Most of these committees are now defunct. In some cases, their responsibilities were merged with those of other committees. For others, the committee remained in existence, but its name was changed. However, the bulk of committees were eliminated because they served a single purpose or it was deemed that subject matter no longer merited its own committee.

These lists contain both select and standing committees. When known, the committee's type, years, reason for elimination, and any successor committees are noted. Some committees, such as the myriad "Committee(s) to Investigate," are included in the list alphabetically by the primary subject matter being studied or investigated.
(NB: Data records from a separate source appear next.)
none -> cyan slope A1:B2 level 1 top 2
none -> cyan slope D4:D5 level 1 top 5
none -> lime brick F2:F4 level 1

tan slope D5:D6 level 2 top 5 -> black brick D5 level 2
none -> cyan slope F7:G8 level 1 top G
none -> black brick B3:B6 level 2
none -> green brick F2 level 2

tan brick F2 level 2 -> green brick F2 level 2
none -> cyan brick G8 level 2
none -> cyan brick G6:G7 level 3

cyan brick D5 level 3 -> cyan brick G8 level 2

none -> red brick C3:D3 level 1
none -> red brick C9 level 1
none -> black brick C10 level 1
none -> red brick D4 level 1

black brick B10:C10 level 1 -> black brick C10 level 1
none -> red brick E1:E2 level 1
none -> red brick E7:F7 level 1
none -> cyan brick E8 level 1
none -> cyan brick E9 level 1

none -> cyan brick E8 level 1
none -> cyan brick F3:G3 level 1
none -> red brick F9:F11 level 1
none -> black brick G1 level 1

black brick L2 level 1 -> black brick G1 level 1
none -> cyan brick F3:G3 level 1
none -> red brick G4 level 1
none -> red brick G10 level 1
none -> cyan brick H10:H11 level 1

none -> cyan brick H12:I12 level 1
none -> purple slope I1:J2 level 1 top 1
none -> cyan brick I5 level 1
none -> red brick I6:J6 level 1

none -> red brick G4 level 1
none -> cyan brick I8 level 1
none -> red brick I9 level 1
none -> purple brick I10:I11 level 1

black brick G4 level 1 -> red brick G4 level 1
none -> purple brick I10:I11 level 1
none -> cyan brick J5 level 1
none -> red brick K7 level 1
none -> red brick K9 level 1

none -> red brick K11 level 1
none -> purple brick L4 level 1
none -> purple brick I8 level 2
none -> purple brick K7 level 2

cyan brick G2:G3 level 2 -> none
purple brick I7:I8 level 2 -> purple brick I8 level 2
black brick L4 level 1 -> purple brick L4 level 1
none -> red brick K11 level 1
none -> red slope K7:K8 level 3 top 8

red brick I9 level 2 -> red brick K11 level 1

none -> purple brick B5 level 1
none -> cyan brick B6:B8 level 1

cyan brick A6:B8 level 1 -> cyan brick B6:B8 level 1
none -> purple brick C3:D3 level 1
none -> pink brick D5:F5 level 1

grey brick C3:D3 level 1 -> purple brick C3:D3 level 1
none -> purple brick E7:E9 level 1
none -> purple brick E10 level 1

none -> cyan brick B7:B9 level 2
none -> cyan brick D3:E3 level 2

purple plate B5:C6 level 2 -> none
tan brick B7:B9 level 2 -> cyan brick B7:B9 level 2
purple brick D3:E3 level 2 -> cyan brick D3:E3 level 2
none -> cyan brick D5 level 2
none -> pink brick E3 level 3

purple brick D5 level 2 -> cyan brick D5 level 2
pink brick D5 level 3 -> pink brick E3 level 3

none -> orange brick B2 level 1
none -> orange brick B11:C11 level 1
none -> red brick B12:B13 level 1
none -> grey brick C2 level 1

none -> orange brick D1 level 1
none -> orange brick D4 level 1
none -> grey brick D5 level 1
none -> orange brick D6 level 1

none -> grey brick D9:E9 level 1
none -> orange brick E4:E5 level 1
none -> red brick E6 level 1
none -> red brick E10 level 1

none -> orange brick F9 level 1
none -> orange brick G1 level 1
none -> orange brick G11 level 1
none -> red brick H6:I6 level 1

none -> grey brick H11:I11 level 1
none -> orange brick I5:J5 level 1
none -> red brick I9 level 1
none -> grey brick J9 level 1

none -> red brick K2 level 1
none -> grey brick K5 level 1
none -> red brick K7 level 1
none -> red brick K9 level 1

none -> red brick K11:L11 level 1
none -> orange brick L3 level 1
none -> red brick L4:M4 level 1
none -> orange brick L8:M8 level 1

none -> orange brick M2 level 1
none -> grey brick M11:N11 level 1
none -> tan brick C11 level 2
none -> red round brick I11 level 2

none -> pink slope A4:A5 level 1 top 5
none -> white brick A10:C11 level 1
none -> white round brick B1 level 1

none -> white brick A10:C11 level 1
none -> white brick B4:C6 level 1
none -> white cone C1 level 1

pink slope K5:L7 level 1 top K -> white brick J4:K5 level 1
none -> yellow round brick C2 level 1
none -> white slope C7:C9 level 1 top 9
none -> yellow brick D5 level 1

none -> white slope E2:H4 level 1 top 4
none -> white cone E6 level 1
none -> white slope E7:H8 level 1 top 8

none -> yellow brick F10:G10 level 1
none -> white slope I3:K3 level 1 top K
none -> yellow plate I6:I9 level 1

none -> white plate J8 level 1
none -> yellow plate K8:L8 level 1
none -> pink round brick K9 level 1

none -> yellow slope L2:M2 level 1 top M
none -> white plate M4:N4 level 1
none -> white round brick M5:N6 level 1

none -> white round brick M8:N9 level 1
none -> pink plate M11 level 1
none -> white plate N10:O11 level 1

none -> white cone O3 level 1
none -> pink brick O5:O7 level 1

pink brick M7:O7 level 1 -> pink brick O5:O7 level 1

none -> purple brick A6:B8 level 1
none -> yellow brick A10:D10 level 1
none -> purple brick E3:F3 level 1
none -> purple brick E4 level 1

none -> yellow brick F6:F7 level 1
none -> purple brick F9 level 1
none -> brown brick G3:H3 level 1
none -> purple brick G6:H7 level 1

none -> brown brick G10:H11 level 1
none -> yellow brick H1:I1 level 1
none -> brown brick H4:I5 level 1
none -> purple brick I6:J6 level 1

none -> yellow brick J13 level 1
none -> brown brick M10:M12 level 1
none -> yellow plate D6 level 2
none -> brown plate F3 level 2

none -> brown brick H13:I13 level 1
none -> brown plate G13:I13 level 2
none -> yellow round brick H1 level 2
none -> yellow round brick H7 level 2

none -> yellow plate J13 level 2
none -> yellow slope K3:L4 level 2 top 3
Early select committees were very fluid, serving their established function and then going out of existence. This makes tracking committees difficult, since many committees were known by the date they were created or by a petition or other document that had been referred to them. In a number of instances, the official journal and other congressional publications did not consistently refer to an individual committee by the same title. Though such inconsistencies still appeared during the 20th century, they were less frequent. Therefore, this list does include hundreds of select committees established by Congress during its early years, particularly prior to 1795 and 1816, when a system of permanent standing committees was established in the House of Representatives and the Senate respectively. The majority of these committees were assigned specific legislative bills, but many served merely ceremonial functions.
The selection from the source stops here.